Le 2 juin 80, une partie du Mouvement du 2 Juin se dissout pour continuer la lutte ‘dans la RAF, en tant que RAF‘ (une partie des prisonniers du Mouvement s’aligne sur cette décision et deviennent des prisonniers de la RAF comme Inge Viett, arrêtée le 2 mai 72, évadée en juillet 73 et reprise en septembre 75). Le communiqué de dissolution expose: ‘Le Mouvement du 2 juin s’est créé à l’encontre de la RAF, avec l’intention confuse de mener une ‘politique prolétarienne spontanée’. Nous avons considéré que la théorie révolutionnaire, l’analyse des conditions – seules à partir desquelles la stratégie et la tactique, la continuité et la perspective du combat, peuvent être développées – n’étaient pas importantes et nous avons ‘combattu à tort et à travers’ avec l’intention ‘d’enthousiasmer’ la jeunesse. Et c’est ainsi que nous avons déterminé notre pratique en nous posant la question: ‘qu’est-ce qui enthousiasme’, et non pas en nous posant la question de savoir où sont les véritables contradictions, les frictions dans la stratégie impérialiste que nous devons attaquer. Le mouvement était une soi-disant alternative à la RAF, en tant que possibilité pour ces camarades qui pensaient que le combat sans compromis était allé trop loin. Pendant 10 ans, cela a produit division, concurrence et désorientation dans la gauche et aussi parmi la guérilla, et cela a également ralenti notre propre processus révolutionnaire.‘ Le reste du Mouvement se disperse.

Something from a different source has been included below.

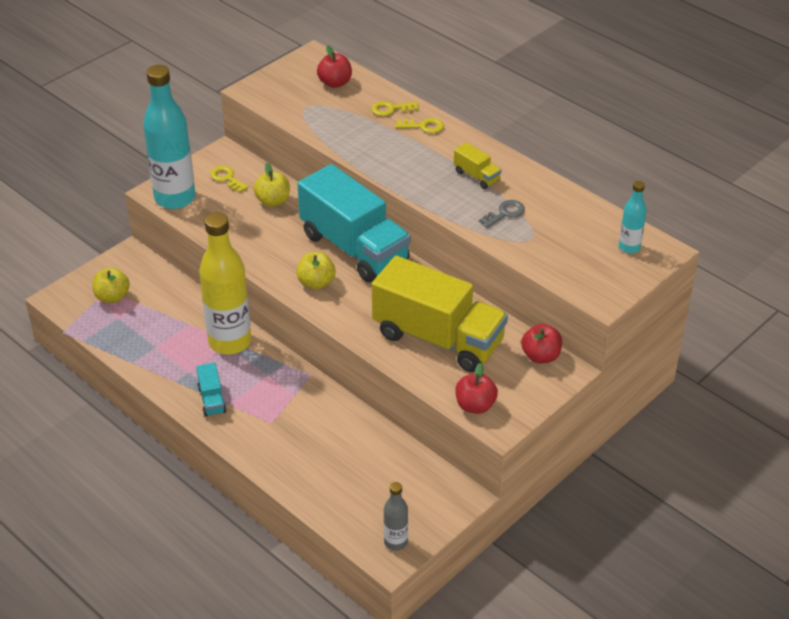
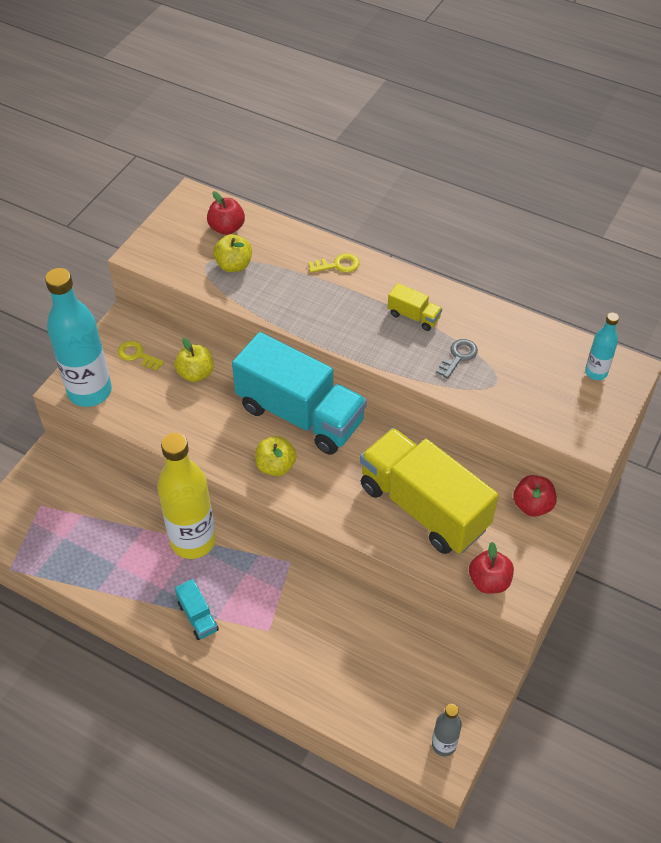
camera: 15 degrees left, 10 degrees up
(112, 297) = (49, 513): yellow apple -> yellow apple (234, 265)
(391, 109) = (296, 250): yellow key -> none
(438, 338) = (423, 507): yellow truck -> yellow truck turned 150 degrees counterclockwise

Communiqué de dissolution du Mouvement du 2 Juin

25 juillet 1980 – Mort de Juliane Plambeck et Wolfgang Beer

Le 25 juillet 80, deux militants de la RAF, Juliane Plambeck et Wolfgang Beer, perdent la vie dans un accident de voiture. En janvier 1981, Peter-Jürgen Boock est arrêté à Hambourg.

Début 1981 – Nouvelle grève de la faim, mort de Sigurd Debus

Le 2 février, 68 prisonniers détenus dans 16 prisons entament la huitième grève de la faim collective avec pour revendication le regroupement. Le 15 mars, des médecins ouest-allemands protestent contre l’isolement par une lettre ouverte, et le 16 avril 1981, Sigurd Debus, militant de la Résistance et qui avait rejoint la RAF en prison, meurt. Il était depuis le 19 mars nourri de force.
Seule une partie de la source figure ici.